Unlike Justin, I enjoyed this book. Justin is more detail oriented – he reads exclusively non-fiction literature and he reads to learn – so I can understand how such a reader would be frustrated by Sadie Plant’s presentation. I, on the other hand, read for enjoyment and found this book to be very interesting. I also have learned a lot that I did not expect to get out of a book on drug literature. In his Food of the Gods Terence McKenna discusses, among other things, the role of the opium trade on the economics and politics of the colonial era but in this book Plant goes into much more gratifying detail of this underplayed aspect of history.

Plant also goes into some detail about a number of other interesting subtopics related to drugs in history. I had heard that speed was used by the Third Reich and had wondered if Hitler was a speed freak. But I did not know that soldiers and leaders on both sides of the war used so much speed, making rash, aggressive and paranoid decisions with the lives of so many mortals. Many of us know that Coca-Cola originally contained cocaine but Plant gives us a good bit of the history of Coca-Cola, cocaine and the gradual withdrawal of cocaine from their formula just before there were legal restrictions on the drug. She also talks about the widespread use of opium, cannabis and other drugs in cough syrup, “medicine” to quiet teething babies, and so on.

I would imagine there are other books that go into more detail on this, but I found Plant’s chapters on the hidden politics of cocaine and heroin to be fascinating. I had read hints about the sordid webs of secret underhanded dealings involving U.S. government agencies, foreign drug cartels and corrupt governments, the United Nations, the Taliban, Vietnam, Laos, the Iran-Contra scandal, and so on but in this book Plant goes into enough detail to clarify but not bore a reader such as myself. I, for one, did not know that the Taliban got much of it’s money from heroin derived from the poppy fields in Afghanistan – though I should have suspected. After reading this book I wonder if, like Vietnam, the invasion of Afghanistan had a lot to do with taking over poppy fields for the lucrative heroin black market than for the idealistic reasons the American public swallows hook, line and sinker.

If I were to attend that hypothetical lecture, I would have relaxed, sat back and listened with interest while Justin sat there feeling a bit cheated out of his money. Justin is right when he says that only a portion of this book pertains to literature about drugs but I thought it was a good read anyway.

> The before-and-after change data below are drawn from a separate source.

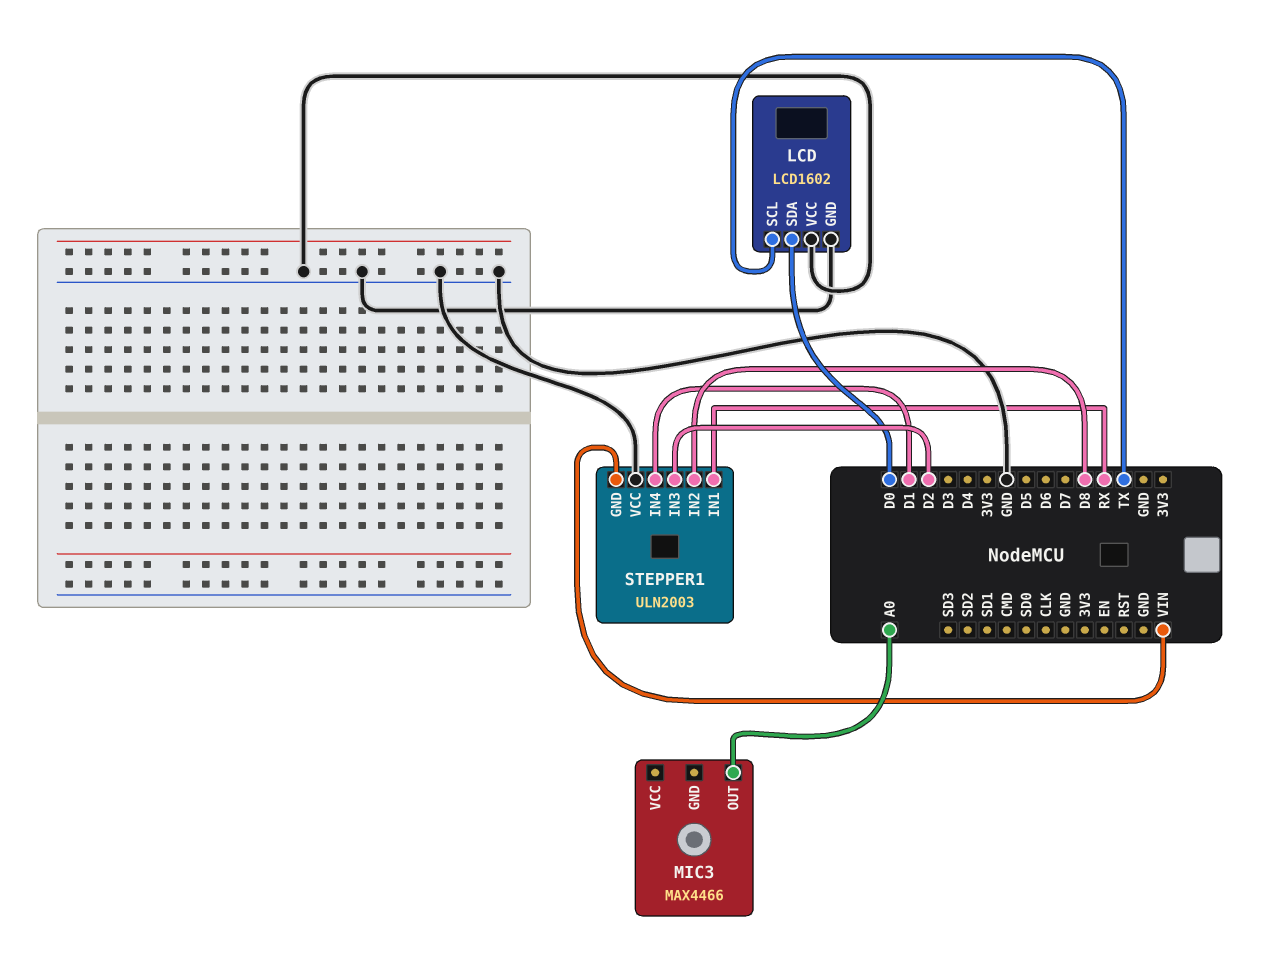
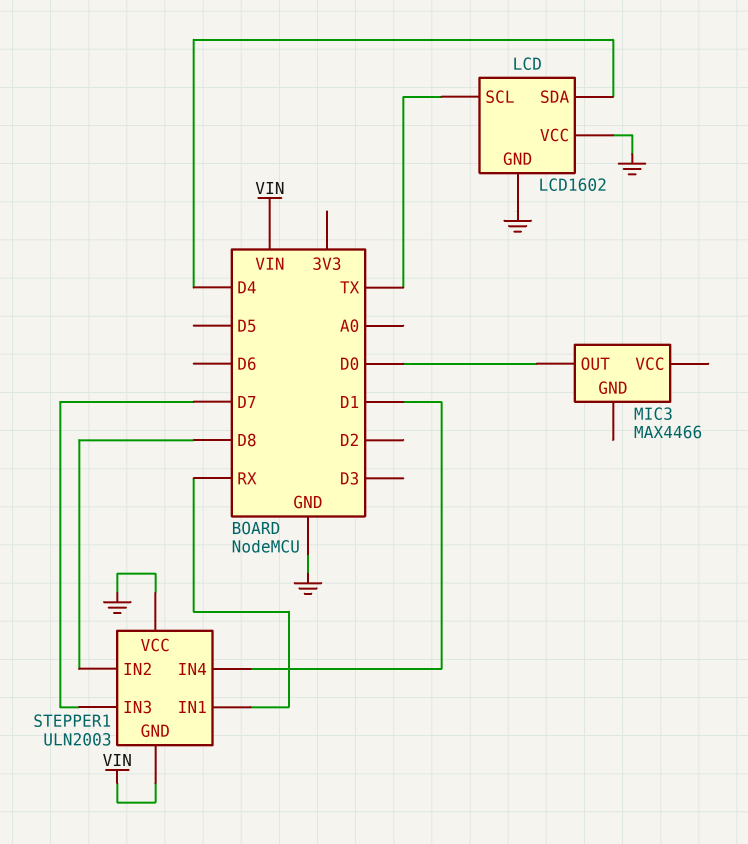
LCD pin SDA: D0 -> D4
MIC3 pin OUT: A0 -> D0
STEPPER1 pin IN3: D2 -> D7

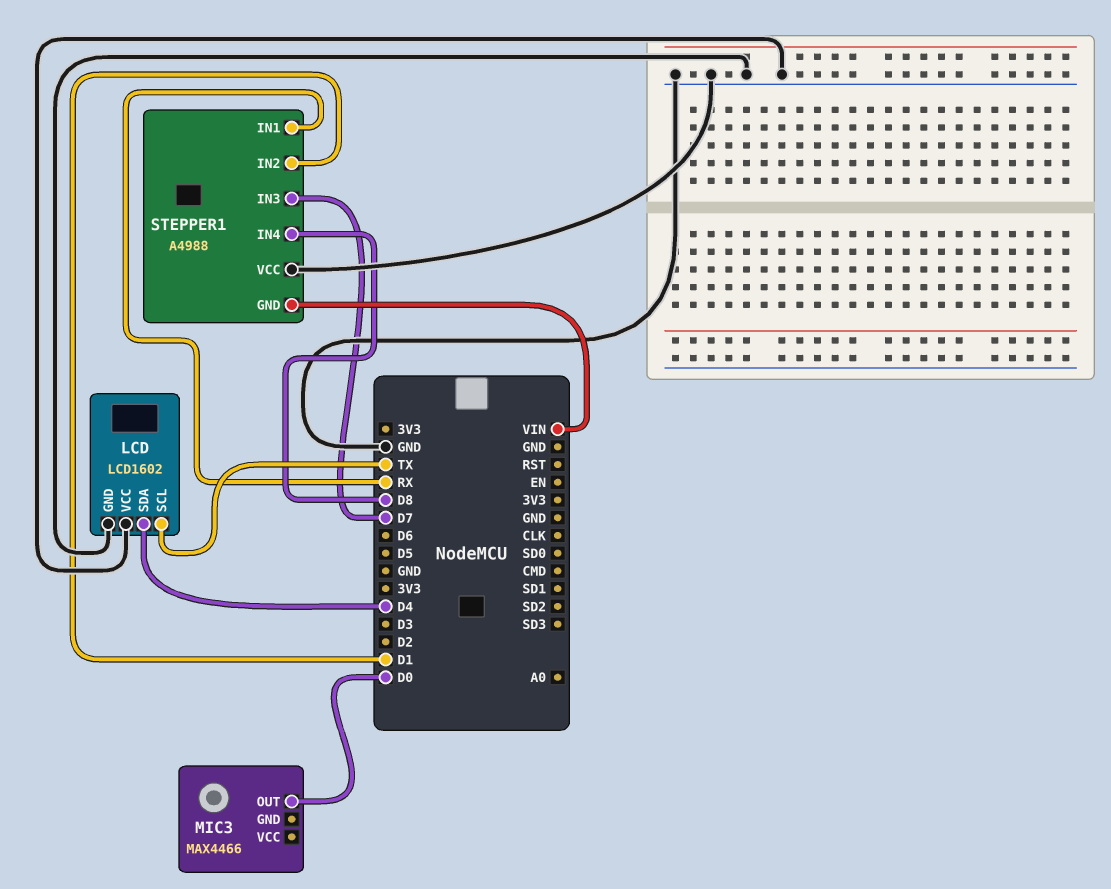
STEPPER1: ULN2003 -> A4988
STEPPER1 pin IN2: D8 -> D1
STEPPER1 pin IN4: D1 -> D8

I recommend it. I would give it 4 out of 5 stars. Since Justin gives it 2 and I give it 4, we must average this to 3 stars.

3 Comments »

  1. Sounds like a basic survey lecture—bits and pieces of common knowledge.

    Comment by midevil — 3/13/2007 @ 5:06 am

  2. NOT GONNA GET THIS ONE THEN

    Comment by DAVEY1 — 5/20/2007 @ 12:10 am

  3. It really is a good read, despite excessive po-mo excursions. An interesting genealogy is there to be found though. Also highly recommended is the cyberfeminist research of “zeroes + ones”.